You know, you have to have access to a super-computer and the programming knowledge to make a game. So, I think going from that where only a couple of people in the world had the access and the knowledge to make a videogame to where we are now in 2015 where anybody can make a game, I feel like that's probably the biggest accomplishment in the games space. Not just the indie scene, the independent games scene, but how the software and the technology has advanced to the point to being open to everyone. I mentioned Twine earlier. It's a game platform with really minimal scripting so that you can make kind of Choose Your Own Adventure-style games and it's text-based and it's really super-easy and you don't really need any kind of coding or knowledge to do it. There's tons of visual coding systems, Construct 2 or GameSalad, you drag and drop pretty much what you want and they have a fantastic tutorial set to help you get started.

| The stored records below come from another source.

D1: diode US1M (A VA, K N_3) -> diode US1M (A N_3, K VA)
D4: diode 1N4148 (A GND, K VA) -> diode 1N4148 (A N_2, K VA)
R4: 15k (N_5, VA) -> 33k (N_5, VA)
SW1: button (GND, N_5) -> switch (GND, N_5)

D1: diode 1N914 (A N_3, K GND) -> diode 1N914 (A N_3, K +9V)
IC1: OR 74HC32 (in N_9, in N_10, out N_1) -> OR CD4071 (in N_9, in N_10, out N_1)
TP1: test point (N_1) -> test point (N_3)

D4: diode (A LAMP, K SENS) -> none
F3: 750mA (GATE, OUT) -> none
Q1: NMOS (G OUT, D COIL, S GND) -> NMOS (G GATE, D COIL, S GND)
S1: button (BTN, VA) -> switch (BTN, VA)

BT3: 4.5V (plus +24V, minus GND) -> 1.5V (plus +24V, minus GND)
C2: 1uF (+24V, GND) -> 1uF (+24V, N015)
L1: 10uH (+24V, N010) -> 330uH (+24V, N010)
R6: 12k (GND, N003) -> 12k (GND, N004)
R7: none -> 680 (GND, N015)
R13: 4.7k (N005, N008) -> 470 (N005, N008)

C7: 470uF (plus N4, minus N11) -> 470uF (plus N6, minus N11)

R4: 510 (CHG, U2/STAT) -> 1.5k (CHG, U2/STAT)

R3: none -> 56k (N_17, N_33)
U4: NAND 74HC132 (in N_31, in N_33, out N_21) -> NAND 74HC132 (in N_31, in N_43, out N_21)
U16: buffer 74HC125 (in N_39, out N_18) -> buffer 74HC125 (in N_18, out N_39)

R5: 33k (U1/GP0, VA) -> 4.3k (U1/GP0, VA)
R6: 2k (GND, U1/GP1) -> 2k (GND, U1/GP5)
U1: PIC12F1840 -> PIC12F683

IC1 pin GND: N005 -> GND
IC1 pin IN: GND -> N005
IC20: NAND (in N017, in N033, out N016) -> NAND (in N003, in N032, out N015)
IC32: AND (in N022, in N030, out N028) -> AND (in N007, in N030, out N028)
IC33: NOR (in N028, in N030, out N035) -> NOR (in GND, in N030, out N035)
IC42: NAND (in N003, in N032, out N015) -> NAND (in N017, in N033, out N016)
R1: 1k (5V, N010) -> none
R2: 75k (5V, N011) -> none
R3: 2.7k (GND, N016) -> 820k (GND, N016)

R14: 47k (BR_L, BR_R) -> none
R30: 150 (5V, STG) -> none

So, I think that is really, really important to the future of games because over the last 40 years there's really only been one or two narratives told. And it makes sense because you want to tell the narrative or you want to have the game that sells because you're an industry and you're trying to make money and you need to appeal to the kind of lowest common denominator so that something will sell. And taking risks, especially as the game industry got bigger and companies have gotten larger and the price of a videogame, the production price has skyrocketed -- you can't really take risks because your investors won't like it or your bosses won't like it, and that's why I think the independent scene is so important to the future of games because that way you are getting unique stories. You're getting unique perspectives. You are getting things like Depression Quest and Elude and Town of Light and Actual Sunlight and Fez and all of these different ways of playing with game mechanics and game story and visuals and narrative and I feel like it's almost like a Renaissance of videogames where you've got your main standard, but then you've also got this really interesting subculture that is open to all, that tends to be very supportive of one another. And the ability to create something to be able to share your own experience is kind of a psychologist's dream come true. So, I think that -- yeah. That is the most important thing to me that games have done.